Emerging Markets Bears Prowling With This ETF
The widely followed MSCI Emerging Markets is flirting with a year-to-date loss of 9.40 percent. On Thursday, 16 emerging markets exchange traded funds hit 52-week lows.
That could present a good opportunity for the Direxion Daily MSCI Emerging Markets Bear 3X Shares (NYSE:EDZ), which plays emerging markets to the downside.
EDZ is designed to deliver triple the daily inverse returns of the MSCI Emerging Market Index. Translation: EDZ is a volatile bet on a volatile asset class, meaning traders should heed the “daily” part of EDZ's objective and not be seduced by the fund's performance over longer holding periods, as impressive as they may be.
“As emerging-market stocks extend a $3.8 trillion rout, exchange-traded funds that short-sell them — sometimes borrowing money on top of their investors’ capital — are making annualized returns of as much as 190 percent,” according to Bloomberg. “That contrasts with long-only ETFs that have lost about 18 percent, or an annualized 35 percent, since the slump began in late January.”
Why It's Important
Data suggest bearish traders are piling into short positions on the iShares MSCI Emerging Markets ETF (NYSE:EEM) while flows into inverse leveraged emerging markets have lightened up in recent weeks.
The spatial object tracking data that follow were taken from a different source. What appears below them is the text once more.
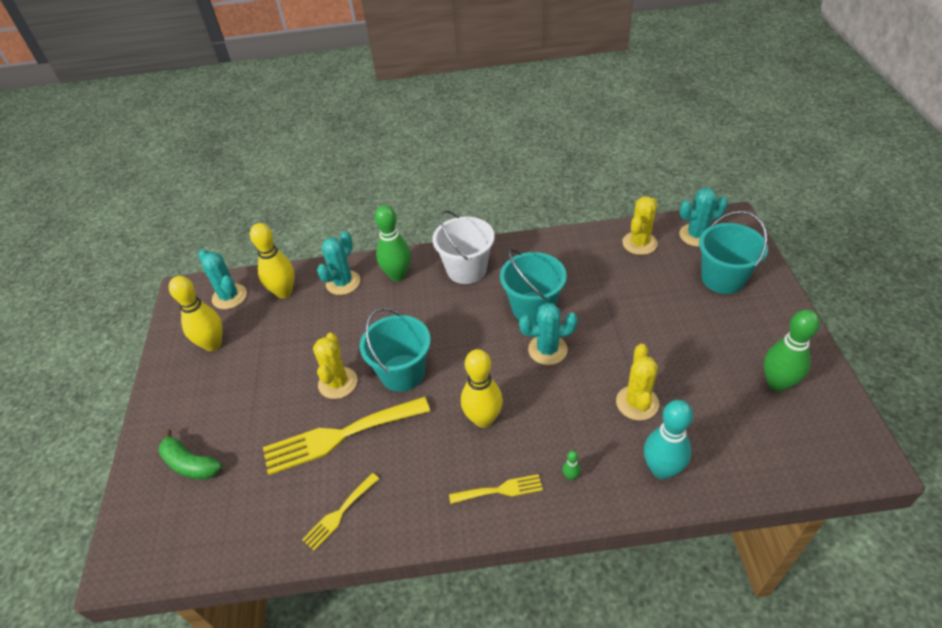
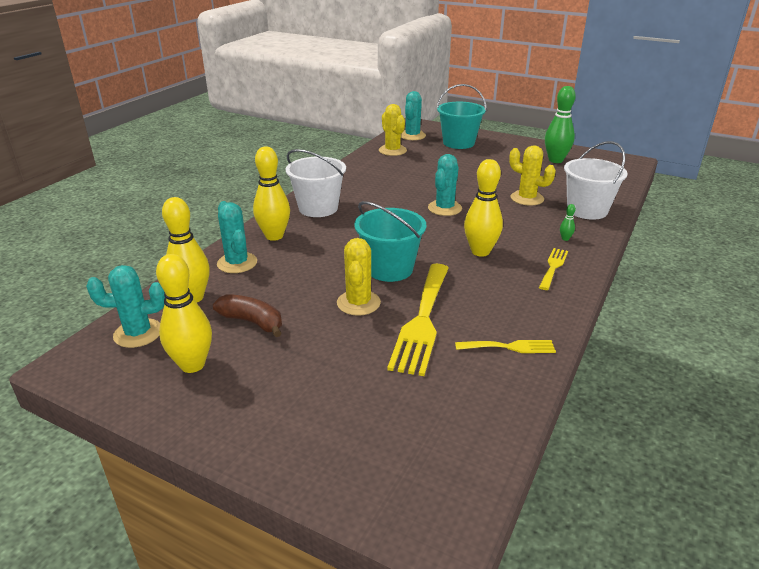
camera: 60 degrees left, 15 degrees down
(190, 464) = (350, 429): green banana -> none
(275, 340) = (252, 322): none -> brown banana
(338, 383) = (358, 303): yellow cactus -> yellow cactus turned 60 degrees clockwise
(339, 514) = (510, 347): yellow fork -> yellow fork turned 75 degrees counterclockwise
(397, 275) = (274, 236): green bowling pin -> yellow bowling pin
(533, 307) = (397, 199): turquoise bucket -> none
(662, 469) = (587, 210): turquoise bowling pin -> white bucket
“Short interest in the iShares MSCI Emerging Markets ETF has jumped to $4 billion, the highest amount wagered on further equity declines since April 2014, according to IHS Markit data,” Bloomberg noted.
For the 30 days ended July 3rd, flows into EDZ were steady. Over that period the fund averaged daily inflows of nearly $192,000, according to Direxion data. During the same period, traders yanked an average of almost $231,000 per day from EDZ's bullish counterpart, the Direxion Daily MSCI Emerging Markets Bull 3X Shares (NYSE:EDC).
EDZ could continue proving useful for short-term traders as 2018 moves along. If trade tensions escalate, Chinese stocks could continue sagging, a relevant point because the MSCI Emerging Markets Index devotes 32.49 percent to China, by far the benchmark's largest country allocation.
Additionally, Brazil, home to one of the emerging world's worst-performing equity markets this year, holds national elections in October. Brazil, Latin America's largest economy, is 5.87 percent of the MSCI index's weight.